Cool things about chunks of novels topic modeling: It seems like the the chunks of novels we get a higher probability that each topic will more directly correspond with a particular book -- though I think this depends on the topic itself, because some are more general and others become more specific (like the ones about HistoryEngland). One weirdness was a topic that was suddenly very nonsensical (entitled “Nonsense”) that felt like stopwords had edged their way in there. When I looked at the topic more closely, it constituted 92% of Shandy1_22, which, upon further investigation, is a chunk that’s mostly in French -- so the topic confusion makes sense. Going further, it would be so helpful if a next version of this algorithm could scan for different languages within a text and either make a note of that or just create the topics in that language. Luckily, our corpus of works is (almost) all in English, so we don’t require this for our current use of the program, but it would be cool. Very cool.

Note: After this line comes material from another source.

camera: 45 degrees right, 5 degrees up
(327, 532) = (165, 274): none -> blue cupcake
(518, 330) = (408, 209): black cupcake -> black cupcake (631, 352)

General observations: The more specific novels have an easier time getting a topic all to themselves; for example, the HistoryEngland doc was represented with topics like “Time for Army Adventures” in the fulltext topic modeling and the topics “A Brief History of England” and “Intro to English Gov” in the chunks of novels topic modeling. All of the topic modeling feels a bit like a reality effect exercise, because it starts by essentially stripping away any possible meanings of the words and simply grouping them with other words they appear close to. This idea that words/objects could be in a novel without a meaning, to just be there, feels like what Barthes was talking about. (Maybe? I don’t have a full grasp on all the details of the reality effect.)

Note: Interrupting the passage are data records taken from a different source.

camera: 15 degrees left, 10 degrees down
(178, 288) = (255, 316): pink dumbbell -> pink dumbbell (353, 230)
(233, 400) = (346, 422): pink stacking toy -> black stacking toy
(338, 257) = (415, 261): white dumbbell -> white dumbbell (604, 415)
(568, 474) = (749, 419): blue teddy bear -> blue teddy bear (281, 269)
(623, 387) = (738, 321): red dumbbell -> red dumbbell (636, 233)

I preferred topic modeling the chunks of novels over modeling whole novel docs because modeling the chunks made it easier for me to understand how topics related to each individual book. Certain docs showed up with topics highly represented (high percentage of words in doc assigned to topic), which tells us that the particular topic in question is very important for that section/chunk of the novel. The other possibility was that one novel dominated the list of docs that included the topic in question, which means that the topic is important throughout the whole book because it shows up in more than one chunk of the novel. I liked being able to compare significances of topics for whole books with sections of those books -- this could be really useful for tracking themes throughout novels, and then throughout the history of novels, but I feel like we’d need a tool that lets us be more precise about we want to do.